Bistrots: des plats qui sentent le réchauffé

- Notre enquête dans les poubelles de certains restaurants est édifiante.
- Par mesure d’économie, de nombreux établissements ont recours à des plats industriels.
- Pendant ce temps, le label «Fait maison» n’a toujours pas été lancé, faute de subventions.

  • De la barquette à l’assiette, ou comment faire des économies de personnel THINKSTOCK

    De la barquette à l’assiette, ou comment faire des économies de personnel THINKSTOCK

«J’ai recours à des plats déjà faits, car cela me fait économiser du personnel»

Paul*, restaurateur

Il est 23 heures, fouille minutieuse de poubelles de restaurants situés aux abords de la plaine de Plainpalais. Le constat est sans appel. Les emballages de plats industriels, aussi appelés convenience food, constellent les ordures. Et la liste est longue: lasagnes, paella, pâtes, légumes surgelés, fruits de mer, viandes et même pizzas, font notamment partie de notre récolte.

Une pratique légale

Le problème, c’est que ces plats sont bourrés d’additifs et, la plupart du temps, les consommateurs ignorent tout de cette pratique. Ils croient manger des produits frais et se retrouvent grugés par des pratiques douteuses. Ceci, en toute légalité. Comme nous le confirme un restaurateur croisé ce soir-là. «Je n’ai pas vraiment le choix, raconte Paul*. J’ai recours à ces plats déjà faits car cela me fait économiser du personnel, c’est la seule façon de faire tourner mon restaurant. Je dois aussi avouer que je n’ai pas de formation de cuisinier, j’ai donc appris sur le tard à assembler quelques produits précuits. Je ne le dis évidemment pas à mes clients s’ils me posent la question. Je n’en ai pas vraiment honte car j’ai le droit de le faire.»

Concurrence déloyale

Le fait maison devient-il une denrée rare? Difficile à évaluer. Ce qui est certain, c’est qu’au fil des années, les plats industriels ont envahi les restaurants. Toujours plus élaborée et bon marché, la convenience food séduit de plus en plus les patrons qui ont un équilibre financier précaire… et les autres. Ce qui irrite Mathieu Fleury, secrétaire général de la Fédération romande des consommateurs (FRC): «Nous devons combattre cette concurrence déloyale entre les réchauffeurs de barquette et les vrais restaurateurs! Le consommateur est trompé car il y a une sorte de confiance aveugle quand on va dans certains établissements, on ne soupçonne pas de telles pratiques. Mais c’est en train de changer.» En effet, dans ses achats privés comme quand il va manger dehors, le client moderne a tendance à être plus attentif dans ses choix. Cette nouvelle génération, mieux informée, opte pour des restaurants sincères dans leur cuisine.

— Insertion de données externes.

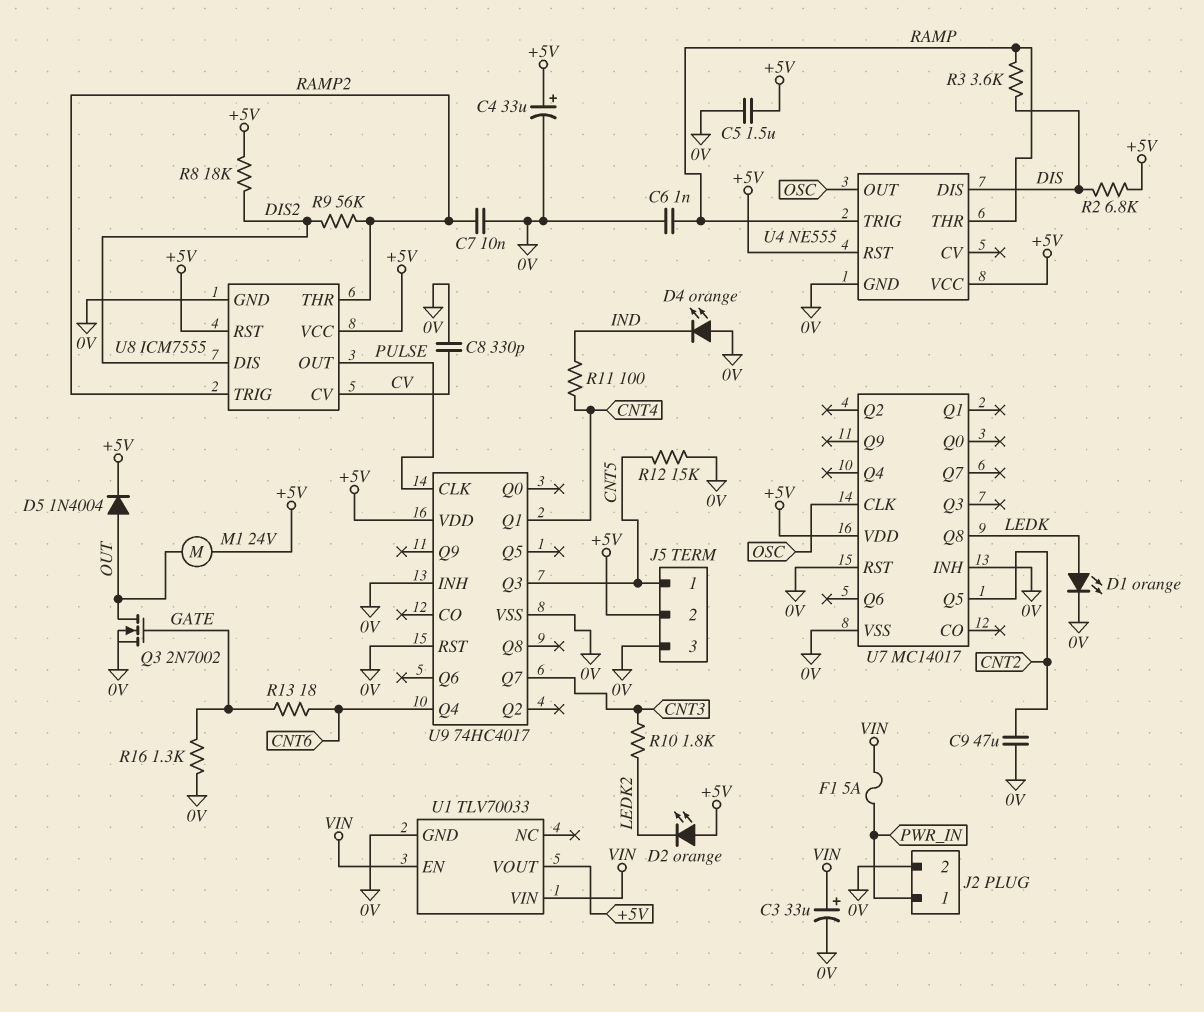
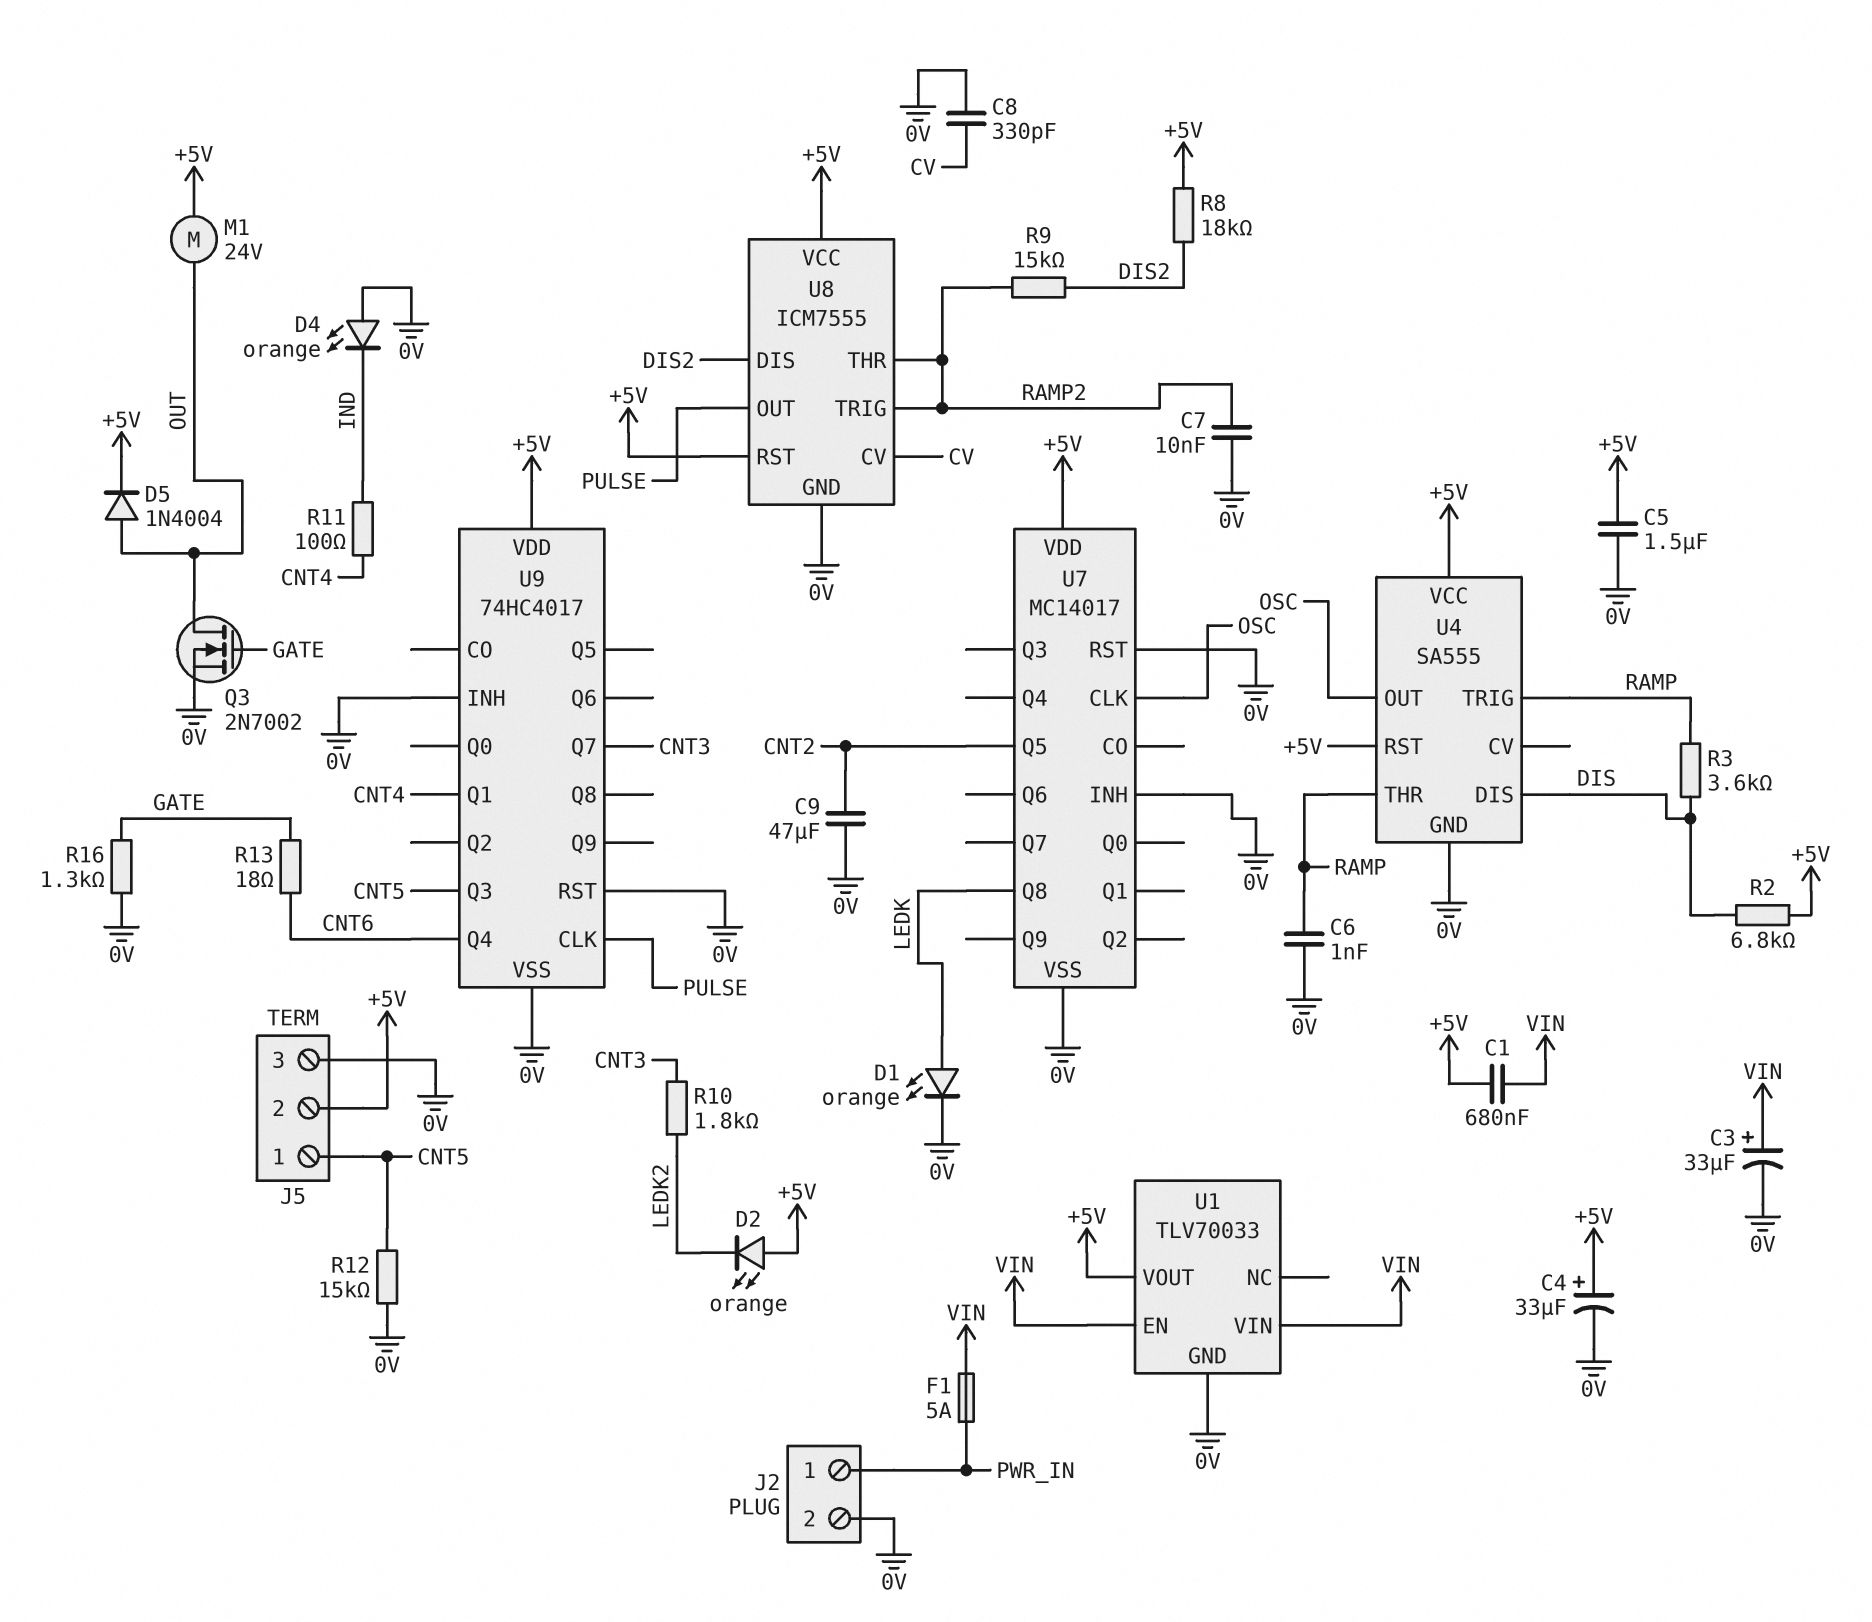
C1: none -> 680nF (+5V, VIN)
R9: 56k (DIS2, RAMP2) -> 15k (DIS2, RAMP2)
U4: NE555 -> SA555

Mickaël Demaeyer avec son food truck baptisé Le frais maison n’a pas hésité une seconde. «Jamais je ne pourrais servir des plats industriels, ce n’est pas du tout dans ma nature. Dans un camion, on n’a pas le choix, les clients voient tout ce que l’on fait en cuisine. Ceux qui optent pour des plats déjà préparés sont simplement des fainéants.» Des fainéants encore trop nombreux…

* nom connu de la rédaction

Le «fait maison» se fait attendre

FaBo • En septembre 2013, les associations suisses de consommateurs, GastroSuisse, La Semaine suisse du Goût et Slow Food Suisse, annonçaient le lancement d’un label «fait maison» sur l’ensemble du territoire au printemps 2014. Depuis, rien n’a été fait. Pourquoi? «Nous n’avons pas obtenu les subventions fédérales nécessaires aux contrôles et à la promotion de ce label, déplore Gilles Meystre, l’un des membres de la délégation de GastroSuisse. Mais d’ici 2016, nous allons enfin concrétiser ce projet qui doit permettre de mettre en avant ceux qui travaillent bien.» Une nouvelle qui ne réjouit pas plus que cela Didier Jacquet, patron de l’Auberge de Vandœuvres et, comme d’autres dans le canton, ardent défenseur du «fait maison»: «Je travaille mes produits frais depuis 36 ans et ce n’est pas un label qui va changer mon quotidien. Ce qui compte c’est que les contrôles soient réguliers. Si c’est le cas, je trouve la démarche intéressante.»